2. The effects of an anti-CGRP monoclonal antibody (MAb; coded C4.19) and its Fab′ fragment on CGRP-induced changes in blood pressure and skin blood flow were studied in pentobarbitone-anaesthetized rats. Antidromic skin vasodilatation in the rat hind paw was measured by laser Doppler fluxmetry.
3. The dose—response relationship for the hypotensive effect of intravenous rat αCGRP (rαCGRP) was similarly shifted rightward by MAb C4.19 IgG (1 mg/rat; intravenously) and Fab′ fragment (2 mg/rat; intravenously). The C-terminal fragment of human αCGRP (hαCGRP8–37) also blocked the hypotensive effect of rαCGRP.

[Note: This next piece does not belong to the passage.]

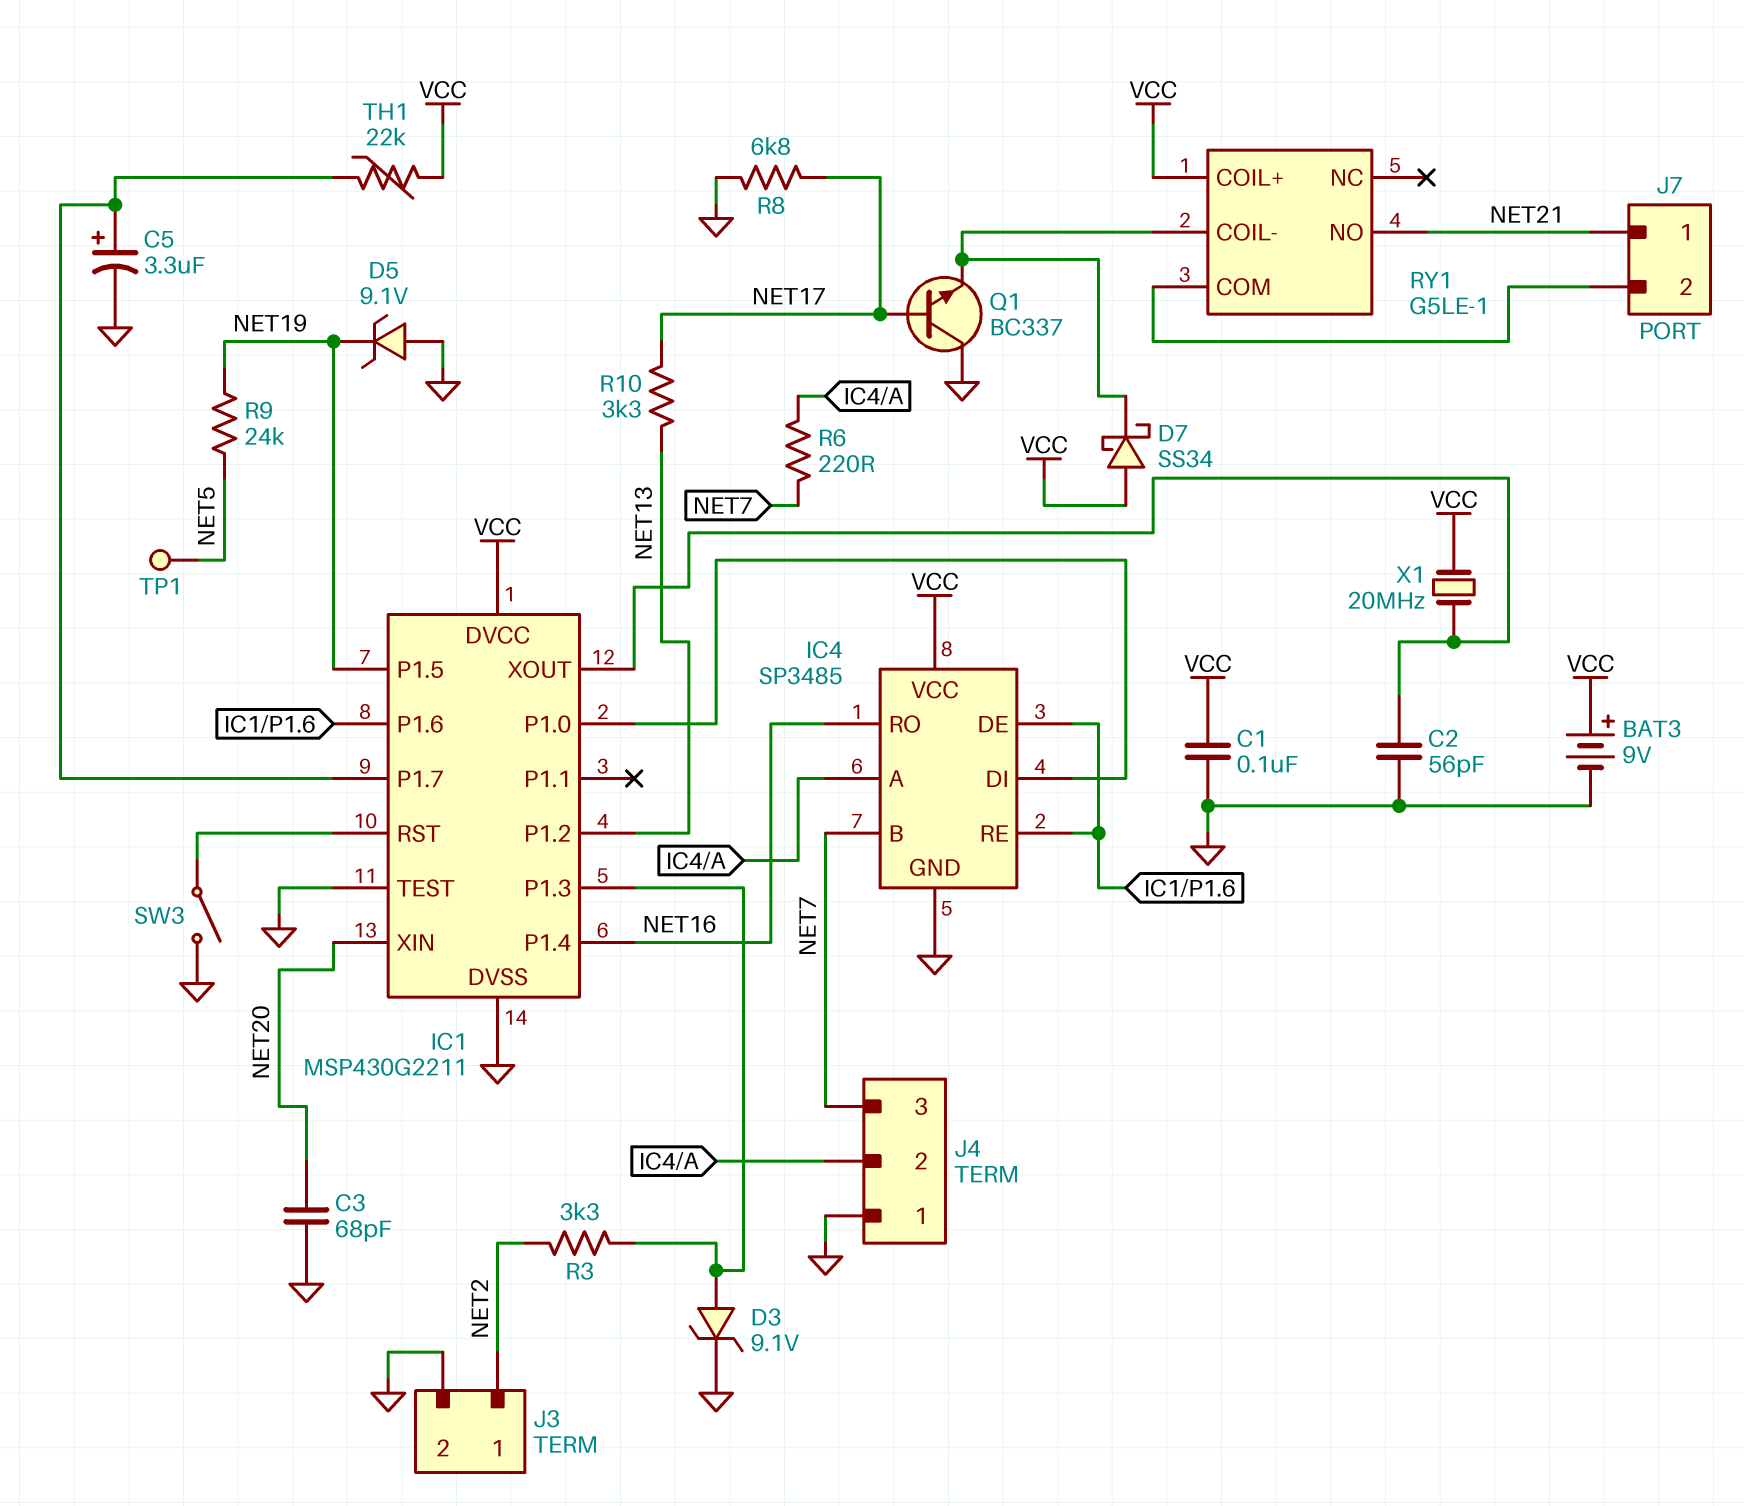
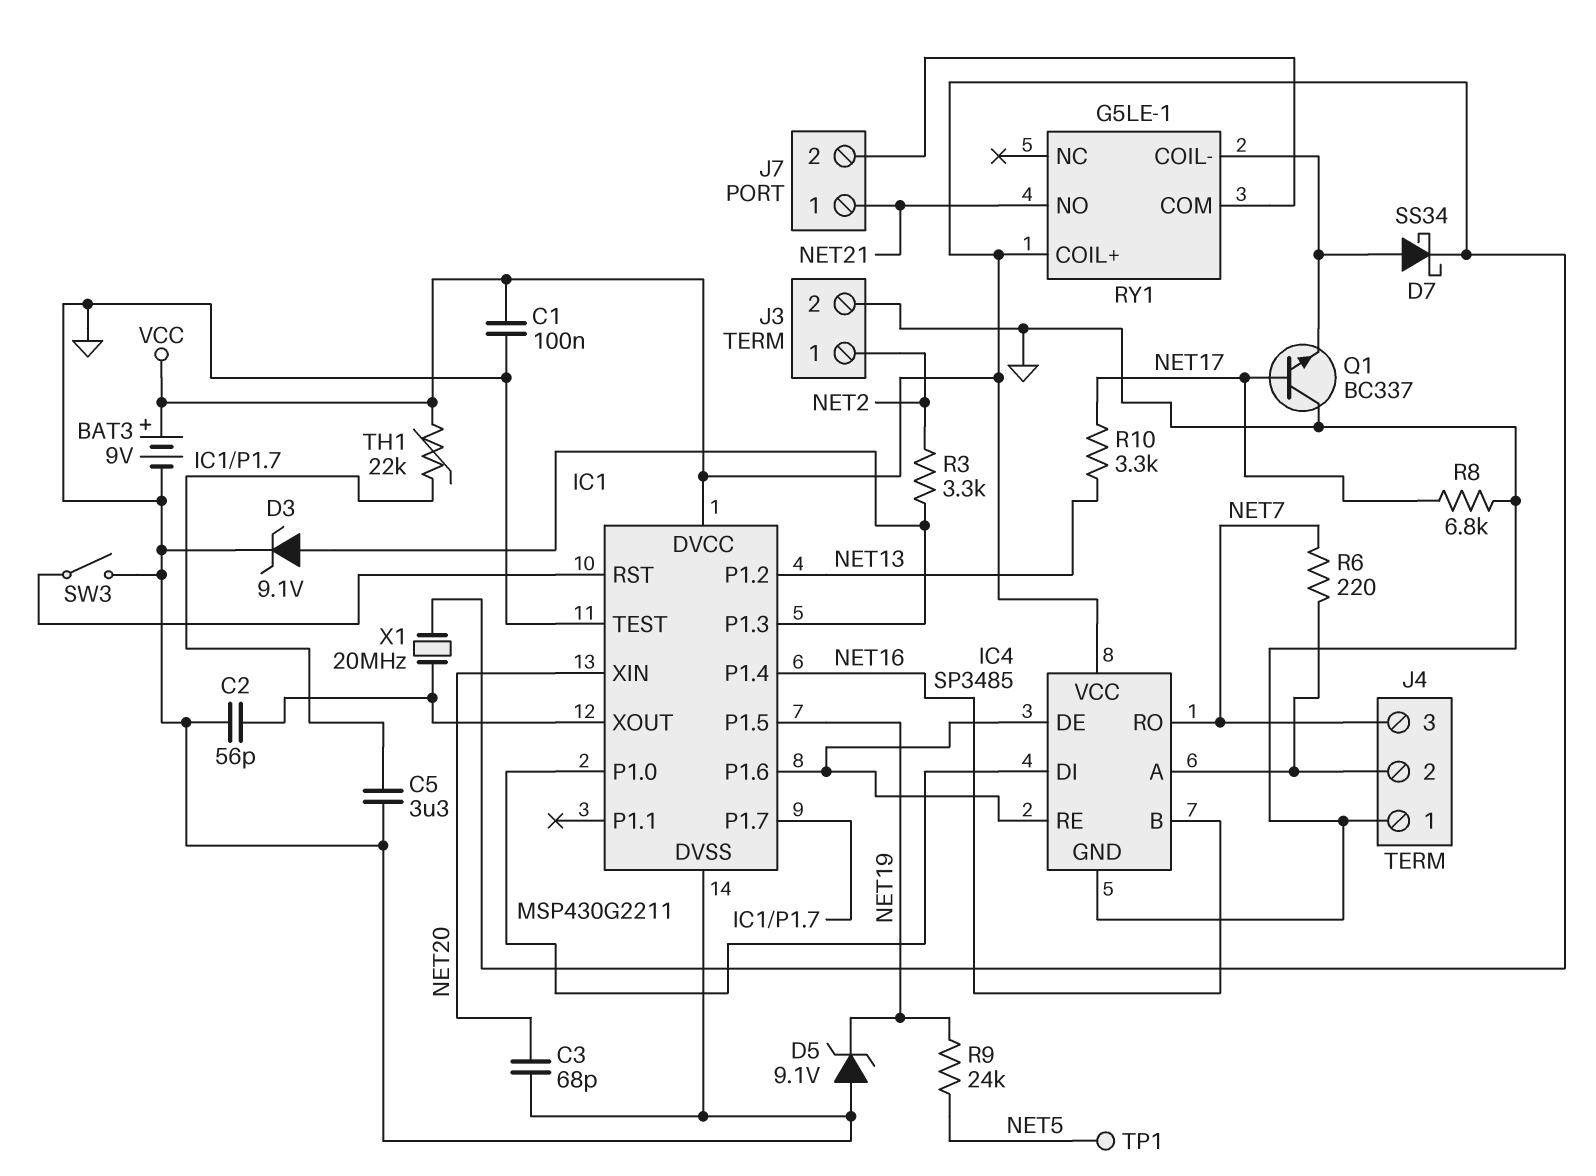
C5: 3.3uF (plus IC1/P1.7, minus GND) -> 3.3uF (GND, IC1/P1.7)
D7: schottky SS34 (A VCC, K RY1/COIL-) -> schottky SS34 (A RY1/COIL-, K VCC)
IC4 pin B: NET7 -> NET16
IC4 pin RO: NET16 -> NET7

4. MAb C4.19 Fab′ fragment (2 mg/rat; intravenously) and hαCGRP8–37 (100 nmol/kg; intravenously), but not MAb C4.19 IgG (up to 3 mg/rat; intravenously) or normal mouse Fab′ fragment (2 mg/rat; intravenously), blocked the increased skin blood flow response to antidromic stimulation of the saphenous nerve.
5. The mean percentage changes in skin blood flow parameters due to MAb C4.19 Fab′ fragment were significantly different from those due to normal mouse Fab′ fragment (unpaired t-test; P < 0.05) but not from those due to hαCGRP8–37.
6. The results demonstrate the pharmacokinetic advantage of Fab′ fragment over IgG for immunoblockade studies in vivo and support the role of CGRP in mediating skin vasodilatation.